|The Barbells for Boobs group|
Numbers are important. We constantly ask you to record your scores so you can see your improvement and get a better idea of where your fitness is. We use the timer, rounds and reps counts, and weight to record those numbers. They are all great tools to show where you are at.
But, sometimes CrossFitters focus a little too much on certain data, without fully understanding that data. For example, using the timer or clock. If do "Grace" in 5:00 at the "Rx'd" weight, I record my time. The next time I complete it in 5:50, but my Cleans are smoother and my elbows are fully locked out and I use Active Shoulders one each rep of Jerks and overall better form than last time. Which effort of "Grace" is better and shows I'm more fit? Is it better to be faster or is it better to have good safe form for each rep?
I will take the good reps every time.
Another tool we use that we sometimes focus wrongly on is the 1 rep max for strength exercises (i.e: The CrossFit Total).

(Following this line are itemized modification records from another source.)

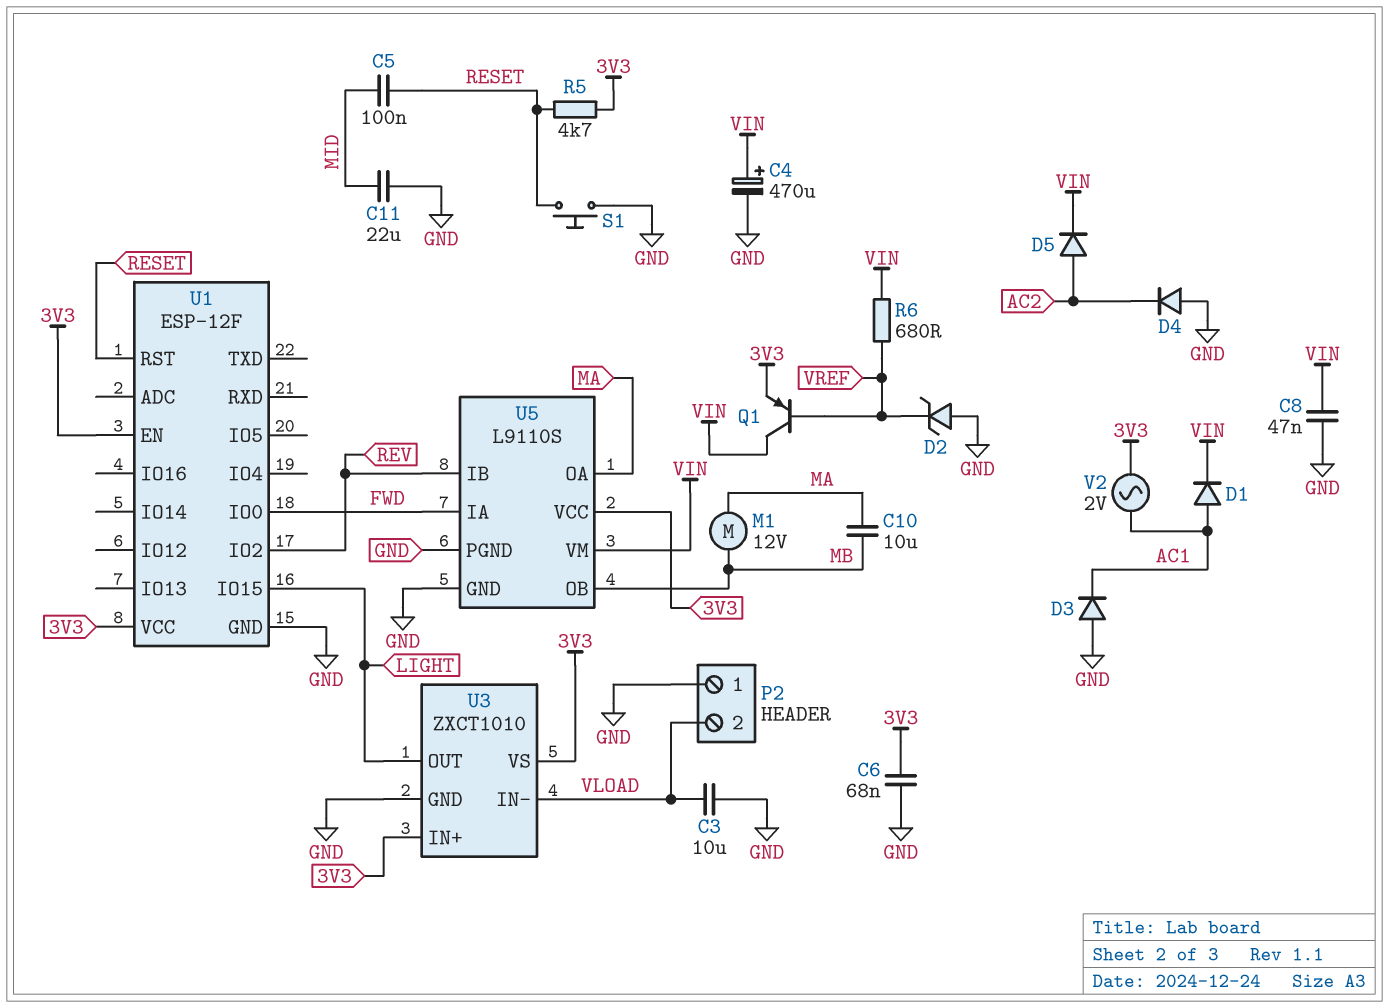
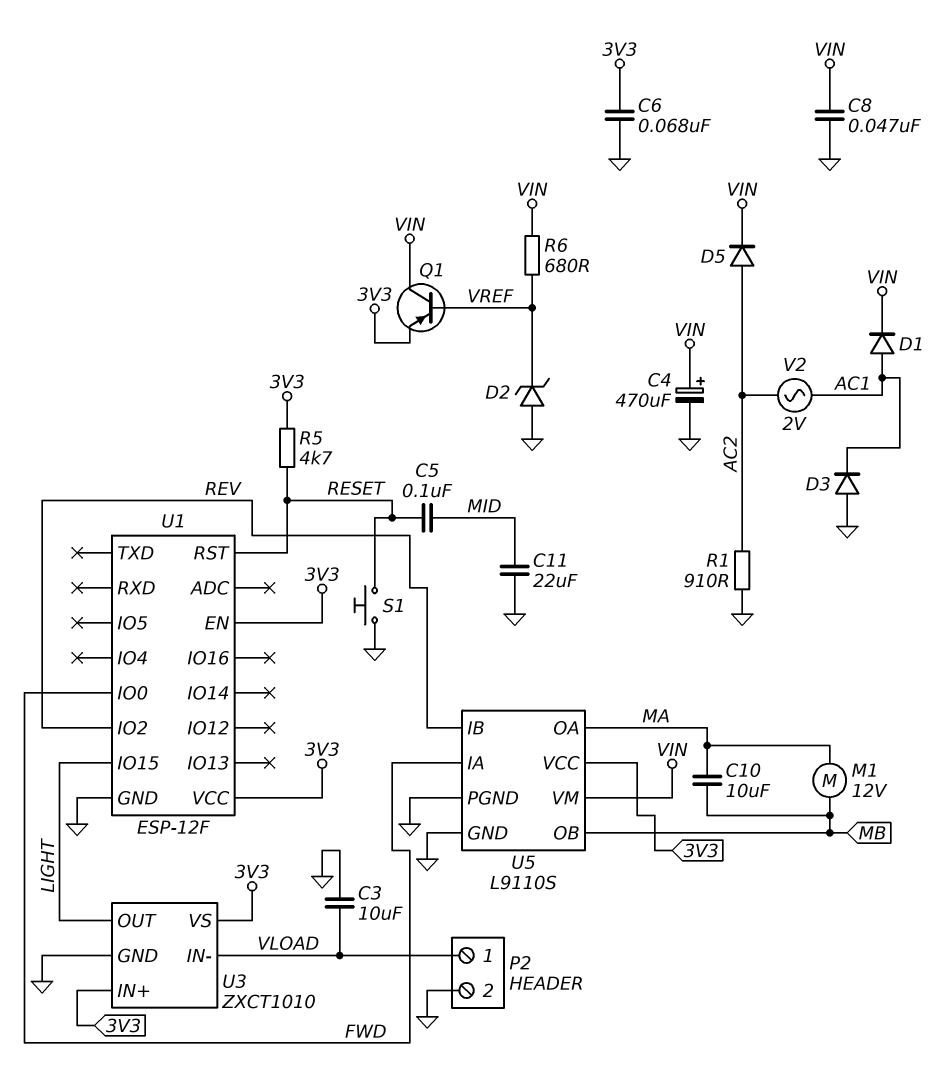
D4: diode (A GND, K AC2) -> none
P2 pin 1: GND -> VLOAD
P2 pin 2: VLOAD -> GND
R1: none -> 910 (AC2, GND)
V2: AC 2V (3V3, AC1) -> AC 2V (AC1, AC2)

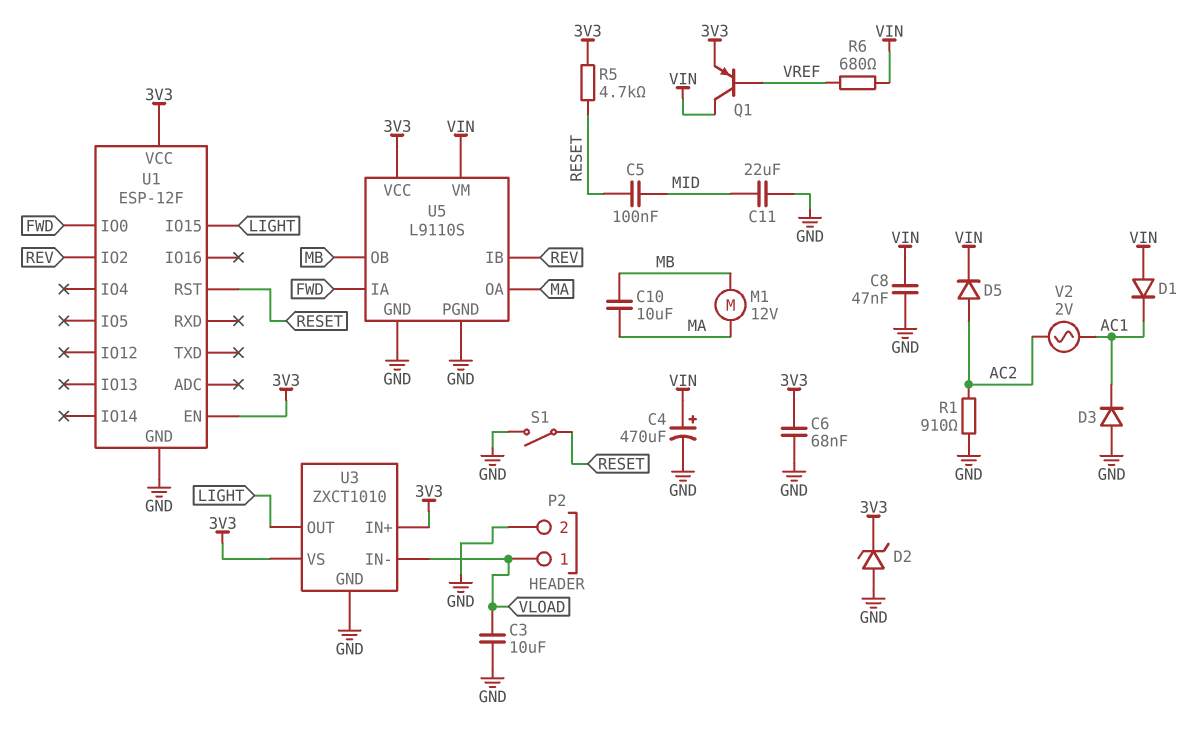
D1: diode (A AC1, K VIN) -> diode (A VIN, K AC1)
D2: zener (A GND, K VREF) -> zener (A GND, K 3V3)
S1: button (GND, RESET) -> switch (GND, RESET)

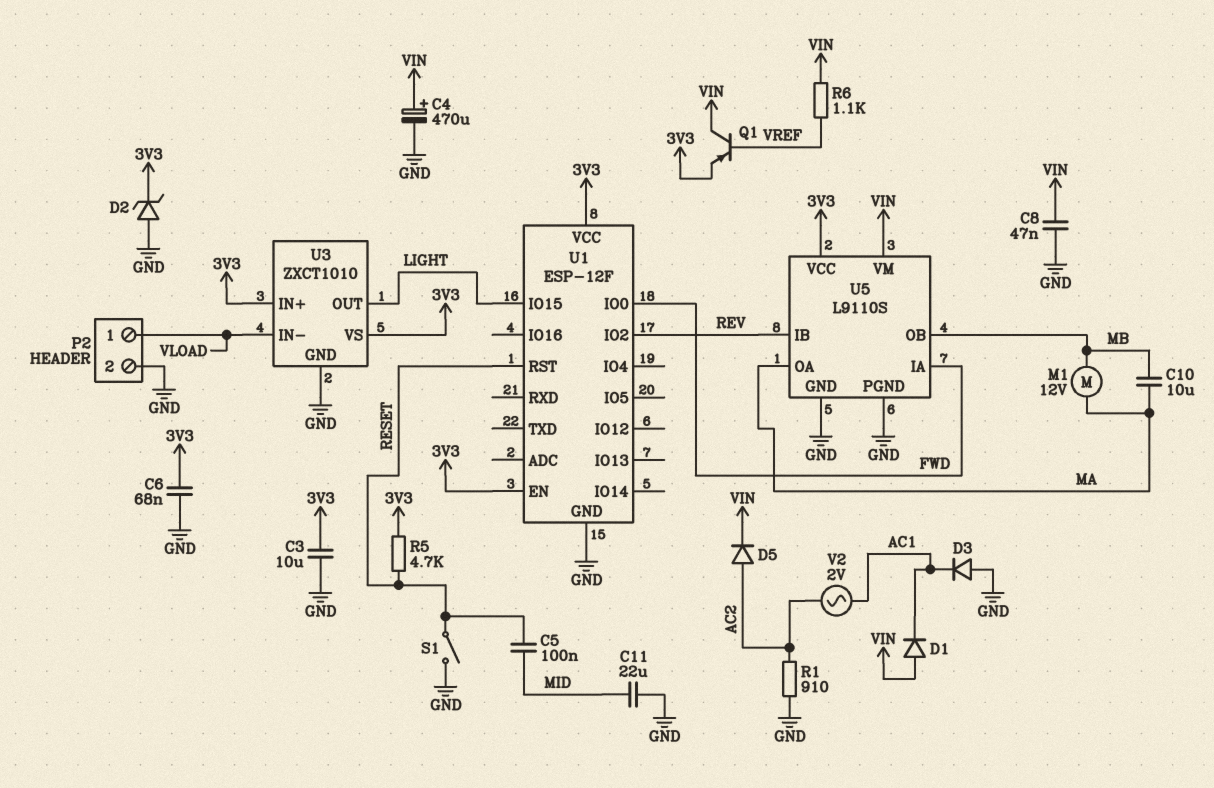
C3: 10uF (GND, VLOAD) -> 10uF (3V3, GND)
R6: 680 (VIN, VREF) -> 1.1k (VIN, VREF)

Now I love lifting big. Most of you who didn't come from a strength background have also learned to like to lift heavy and enjoy testing your 1 Rep Max.'s. But you 1 Rep Max is just that.....a test.
Breaking Personal Records (PR’s)
Most people live and die by their 1 Rep Max. To me, this is foolish and shortsighted. If you Squat 300# for 1 Rep, the next time you attempt it, it is possible to only be able to lift 85% of that (that could mean a full 45# less!). Does that mean you lost strength? No! Many things could get in the way of hitting weights you should be able to hit; bad sleep, bad food, doing too many CrossFit WODs close to your 1 Rep Max attempt, sicknesses, time of day, stretching, etc.
If your Squat goes from 225x6 to 225x9, you’ve gotten stronger. If your Power Clean 5 x 3 goes up 5# each week, you've gotten stronger. If you keep setting and breaking rep records, you’ll get stronger. Don’t get stuck just trying to increase your one rep max. If you keep breaking your rep records, it’ll go up eventually....and with better form. Look at your last 1 Rep Max. Most likely your form broke down at some point, you rounded your back more on the Deadlift, you didn't go quite as deep in you Squat, etc. If you work to increase other rep records you usually do it at weights that you can maintain your form
Start TOO light
I've been taught this since I was in high school, but unfortunately, I didn’t listen. Hopefully you will. Starting too light allows for more time for you to progress forward. It’s easy for anyone – beginner or advanced – to want to get ahead of themselves. Your lifts will go up for a few months, but then they’ll stall – and stall, and stall some more. Lifters get frustrated and don’t understand that the way around this is to prolong the time it takes to get to the goal. You have to keep inching forward. This is a very hard pill to swallow for most lifters. They want to start heavy, and they want to start now. This is nothing more than ego, and nothing will destroy a lifter faster, or for longer, than ego.
This goes hand in hand with starting light. Slow progress might not get you the best rewards today, but it will tomorrow. The longer you can progress, even if it’s by one rep or 2.5 pounds, the more it means that you’re actually making progress. People often see their Bench Press go way up in their first year of lifting. They can improve by 40-50 pounds in their first few months alone just by learning technique and consistent progression. Then they want the program that will put 40 more pounds on their bench in just 8 weeks! When they say this, I know I'm speaking with someone who is lifting with what I call "Beginner's Success". If we could keep that 40 pounds going every 8 Week Program, we'd all be lifting 800 pounds in just over a year!
The game of lifting isn’t an 8-week pursuit. It doesn’t last as long as your latest program does. Rather, it’s a lifetime pursuit. If you understand this, then progressing slowly isn’t a big deal. In fact, this can be a huge weight lifted off your back. Now you can focus on getting those 5 extra pounds rather than 50. It’s always been one of my goals to Deadlift 555#. Last year, I did just that. When someone asked me what my next goal was, my response was simple: “560 pounds.” If you bench press 225 pounds and want to get 275, you have to bench 230 first.
So why do we lift for a 1 Rep Max?
Simply to test ourselves on that day and that day alone and to provide important data about our training. When I make a new 1 Rep Max, I take into account how I slept the night before, how I ate the days leading up to it, how my training has been the last few months and weeks, where my mind was at that very moment, and on and on and on.
On a good day, my new 1 Rep Max is not telling me that's how strong I am. It's telling me I need to get back into the gym and make sure I can back up that new PR by improving my baseline numbers (weights at percentages and/or sets of 3's and 5's).
On a bad day, if I don't make a new 1 Rep Max, then it simply reminds me I need to continue working. So I will get back in the gym and continue to work towards those PR's, be they 1 rep, 3 rep, 5 reps or Grace times like the many we saw fall on Friday. If I'm making an improvement somewhere, anywhere, then I am getting fitter.